Cada día, al finalizar la jornada nuestros cuerpos y mentes demandan reposo. El dormir es parte esencial de nuestros procesos de vida. Hoy mucha gente descansa menos de lo que realmente necesita para mantenerse en buena salud. En unos casos, es la cantidad de tiempo dedicado a las obligaciones del trabajo y del estudio la que nos quita horas del sueño. En otros, es simplemente la falta de disciplina para administrar las horas dedicadas a ver televisión o navegar en internet. Pero sucede, también, que muchas veces, lo que nos quita el sueño son preocupaciones, angustias y desafíos que toca enfrentar como parte de nuestra vida y que nos quitan la paz.
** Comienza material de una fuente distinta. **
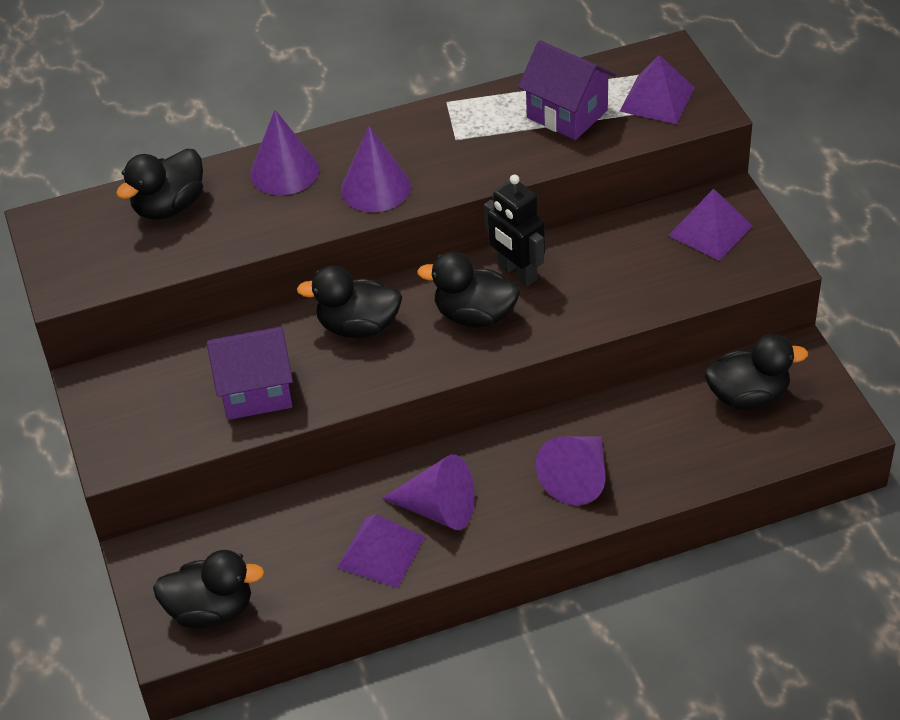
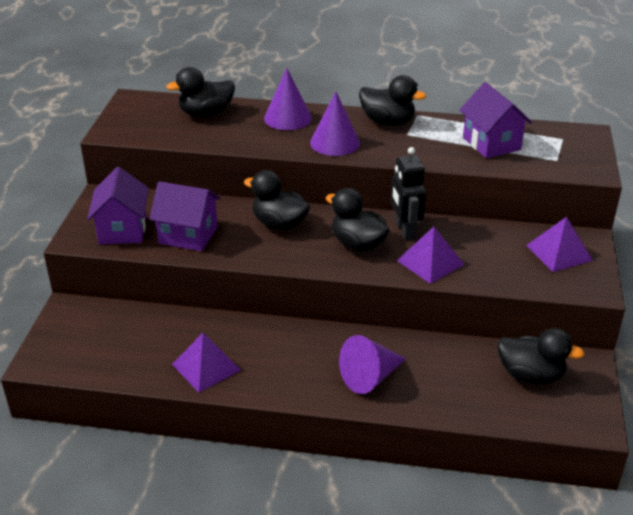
camera: 25 degrees right, 10 degrees down
(163, 420) = (122, 230): none -> purple house
(211, 610) = (77, 356): black duck -> black duck (388, 122)
(438, 509) = (263, 357): purple cone -> none
(657, 99) = (560, 154): purple pyramid -> purple pyramid (430, 262)

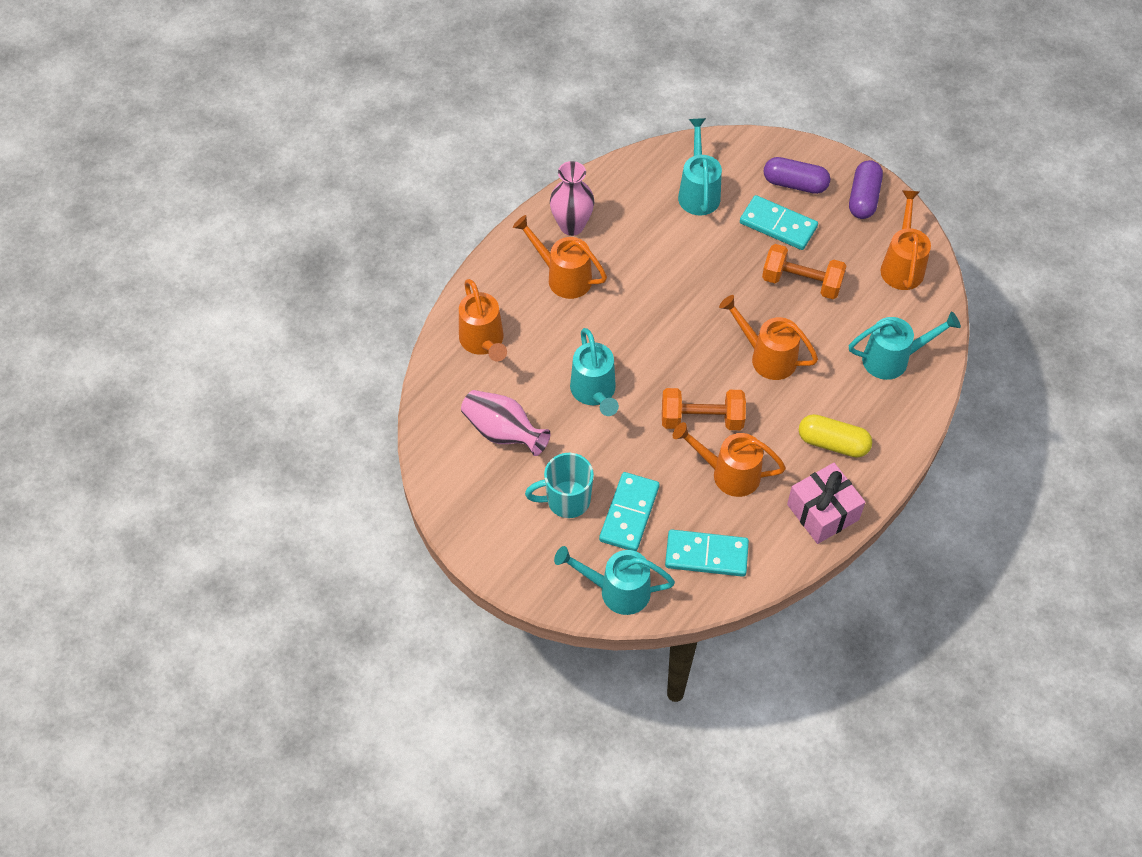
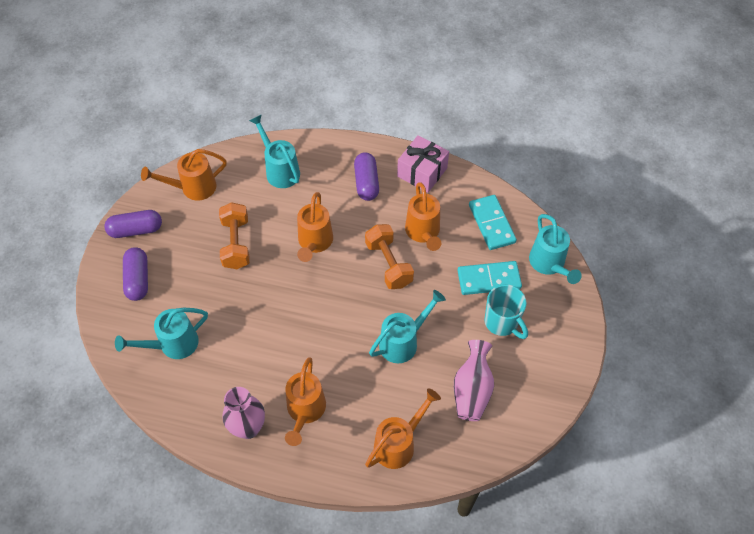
camera: 115 degrees left, 0 degrees up
(778, 225) = (185, 277): turquoise domino -> none
(833, 443) = (366, 183): yellow capsule -> purple capsule

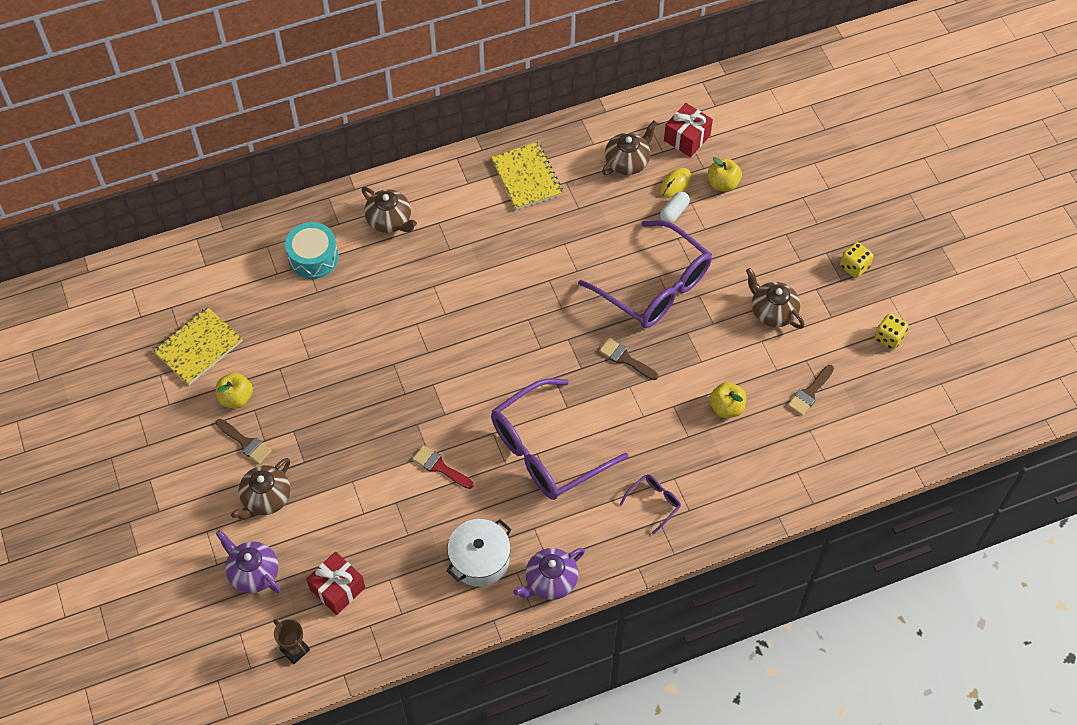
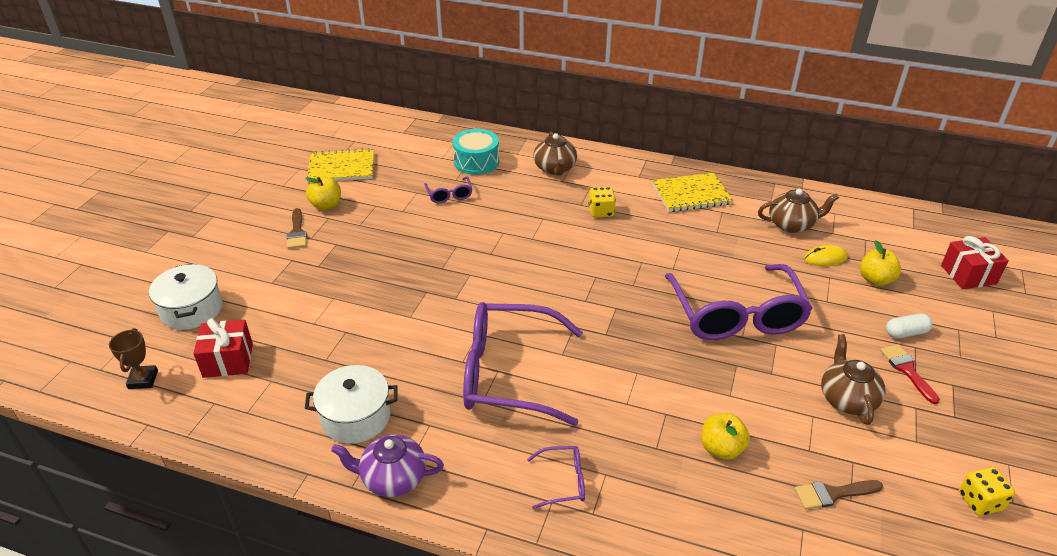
camera: 40 degrees right, 20 degrees down
(253, 572) = (192, 309): purple teapot -> white pot
(266, 498) = (264, 271): brown teapot -> none
(330, 313) = (449, 195): none -> purple glasses
(439, 467) = (408, 330): red brush -> red brush (907, 370)
(527, 177) = (691, 194): yellow notebook -> yellow notebook turned 60 degrees clockwise
(625, 359) = (654, 350): brown brush -> none
(674, 212) = (806, 275): white capsule -> white capsule (906, 333)
(687, 138) = (865, 235): red gift -> red gift (968, 275)
(854, 266) = (980, 413): yellow dice -> yellow dice (601, 212)

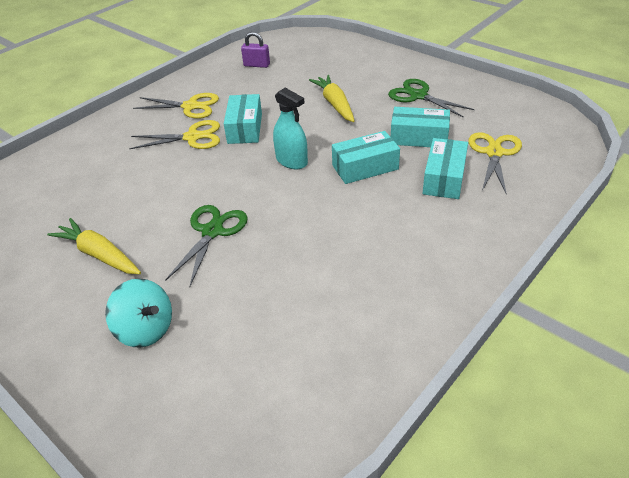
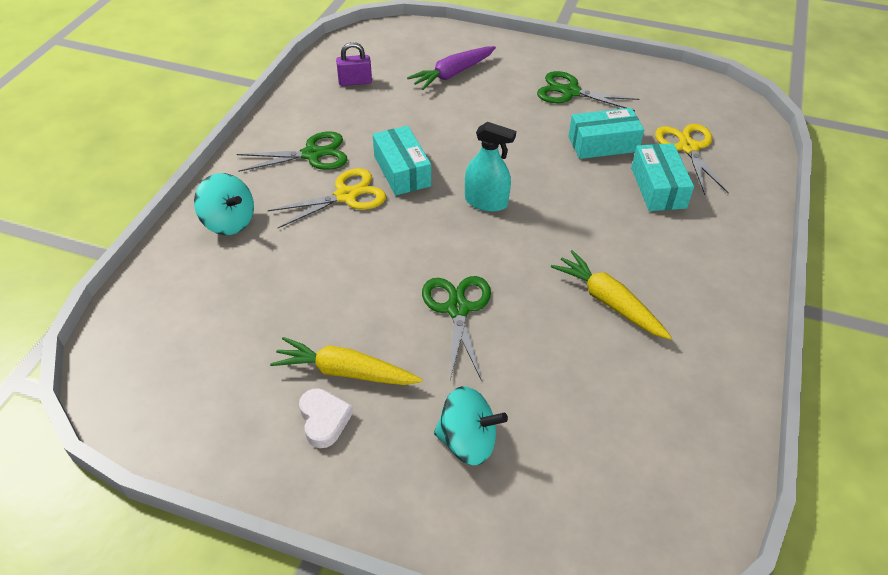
camera: 25 degrees left, 5 degrees up
(59, 283) = (324, 420): none -> white heart
(102, 139) = (229, 222): none -> turquoise spinning top
(190, 106) = (312, 154): yellow scissors -> green scissors
(332, 70) = (452, 74): none -> purple carrot
(335, 104) = (485, 119): yellow carrot -> yellow carrot (608, 302)
(365, 167) = (570, 192): turquoise box -> none

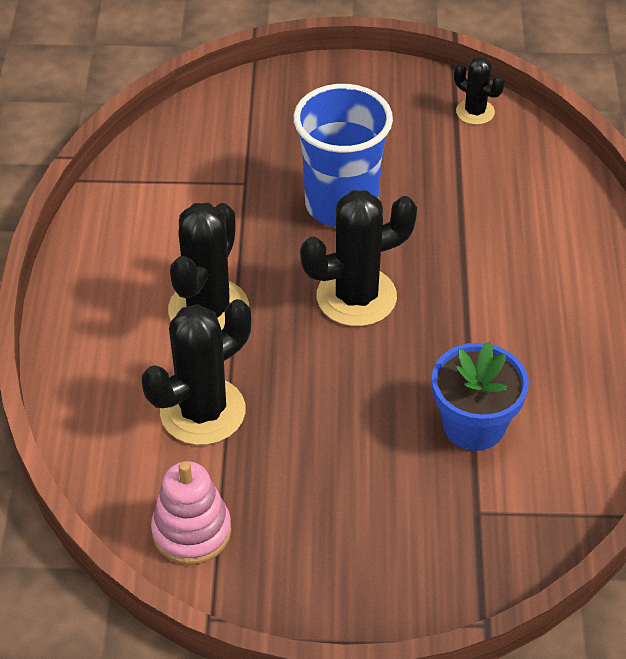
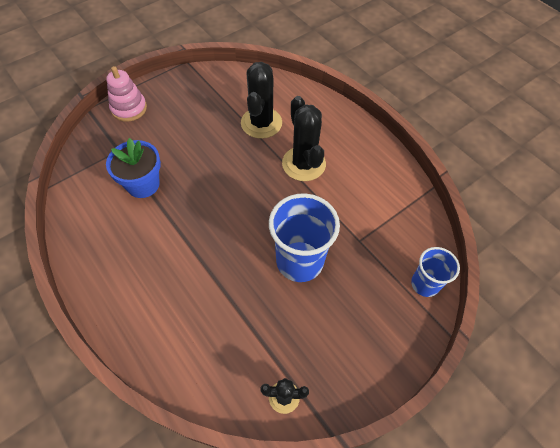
camera: 140 degrees right, 10 degrees up
(191, 531) = (223, 84): pink stacking toy -> pink stacking toy (129, 108)
(224, 107) = (425, 284): none -> blue cup
(356, 297) = (245, 212): black cactus -> none

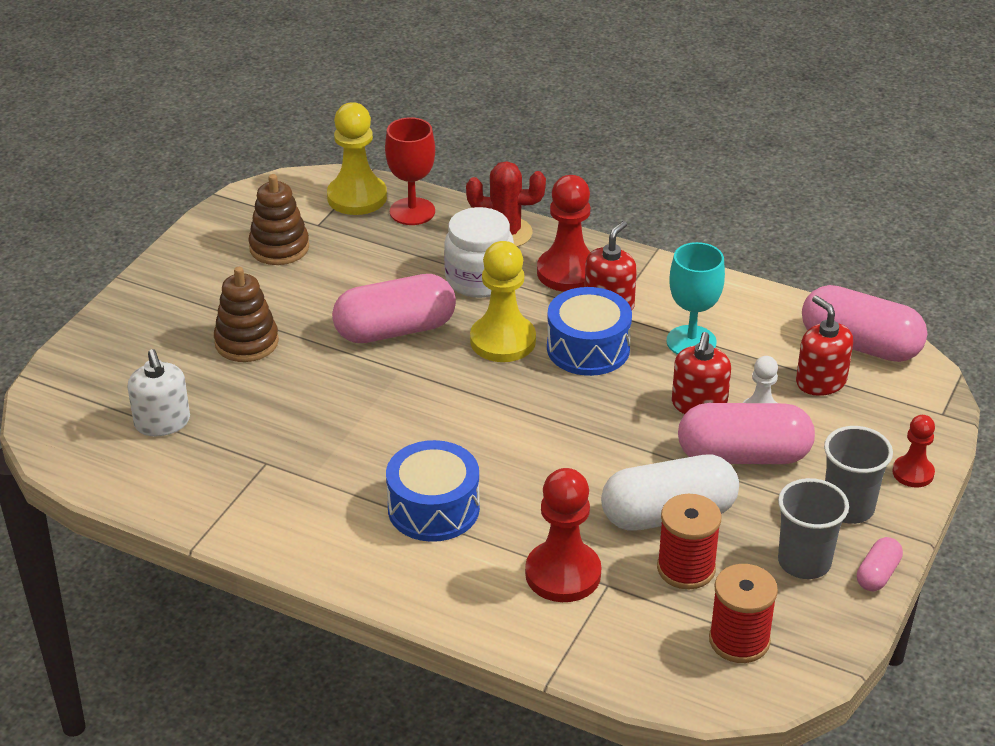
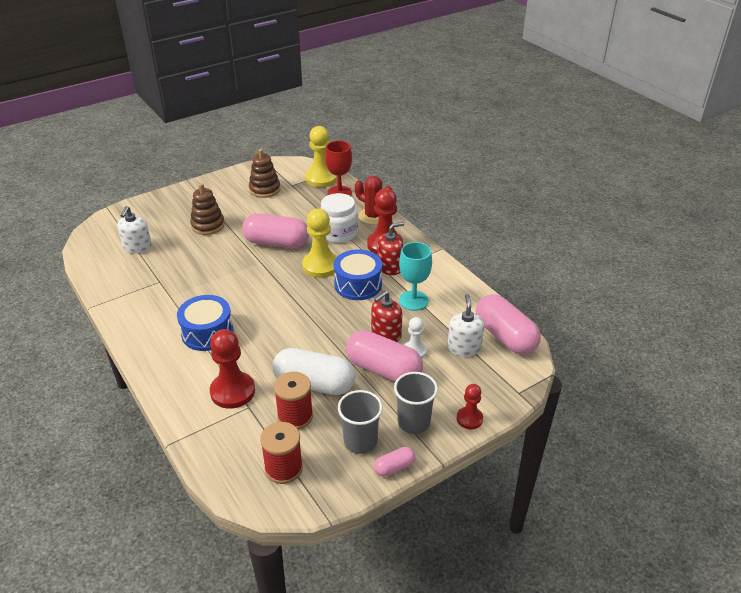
camera: 30 degrees right, 0 degrees up
(821, 381) = (464, 347): red soap dispenser -> white soap dispenser

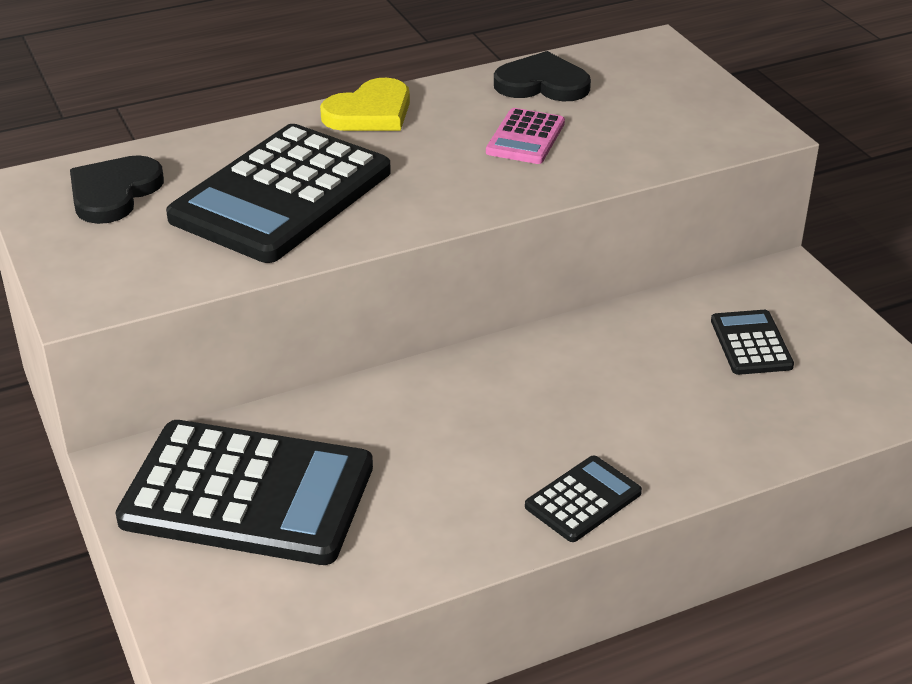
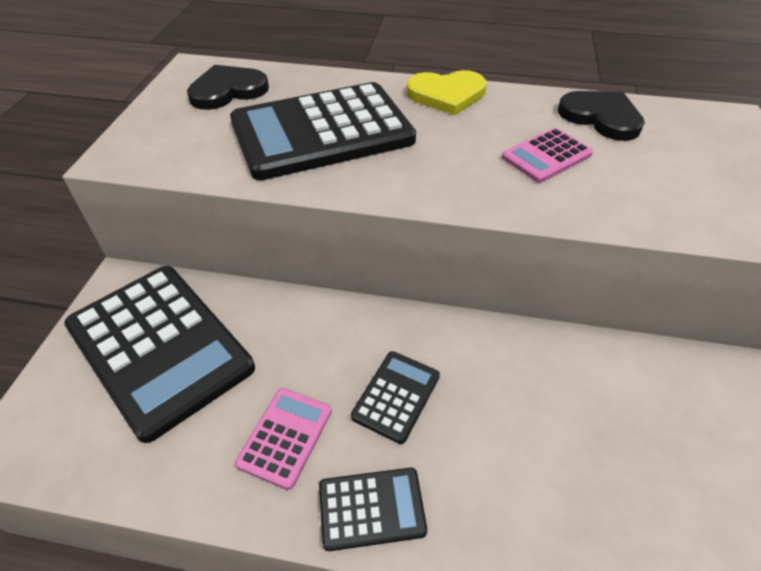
camera: 35 degrees right, 10 degrees up
(459, 494) = (285, 437): none -> pink calculator
(751, 343) = (651, 430): black calculator -> black calculator (396, 396)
David, quien escribió la cita de hoy, no padecía problemas de sueño; no tenía insomnio. Moisés tampoco. Jesucristo dormía plácidamente a pesar de que la tormenta amenazaba hundir la barca en la que viajaba (Marcos 4:38). ¿Por qué?

Por las razones enunciadas en el versículo de hoy. Ellos vivían confiados en la protección divina. No confiar en Dios para nuestra protección es un pecado contra el Primer Mandamiento. Dios exige que confiemos en él perfectamente. No lo hacemos perfectamente y por eso merecemos toda la ira de Dios. Jesucristo sí confió plenamente en Dios Padre, y lo hizo por nosotros. Fue a la cruz para pagar el castigo que merecemos. En gratitud, vamos a querer no tomar el nombre de Dios en vano. Martín Lutero, en su «Breve instrucción cristiana» propone una manera de usar el nombre de Dios en gratitud:

«Por la noche, al acostarte, te signarás con la santa cruz diciendo: “En el nombre del Padre, del Hijo y del Espíritu Santo. Amén”. Después, arrodillado o en pie, dirás el Credo y el Padrenuestro. Si te parece bien, podrás añadir la siguiente oración breve: “Te estoy agradecido, Padre mío celestial, por Jesucristo, tu Hijo amado, por haberme guardado misericordiosamente durante esta jornada. Te ruego que tengas a bien perdonarme todos mis pecados con los que haya obrado injustamente y que me protejas por tu gracia durante esta noche. En tus manos me encomiendo y en ellas pongo mi cuerpo, mi alma y todo. Que tu santo ángel me acompañe para que nada pueda contra mí el enemigo. Amén.” Duérmete después enseguida y felices sueños.»

Oración:

Señor, por causa de mi pecado merezco el castigo eterno. Pero por causa de tus méritos tengo libre acceso a tu presencia. Concédeme vivir, el tiempo que me resta, sirviéndote en gratitud a tu amor. Amén.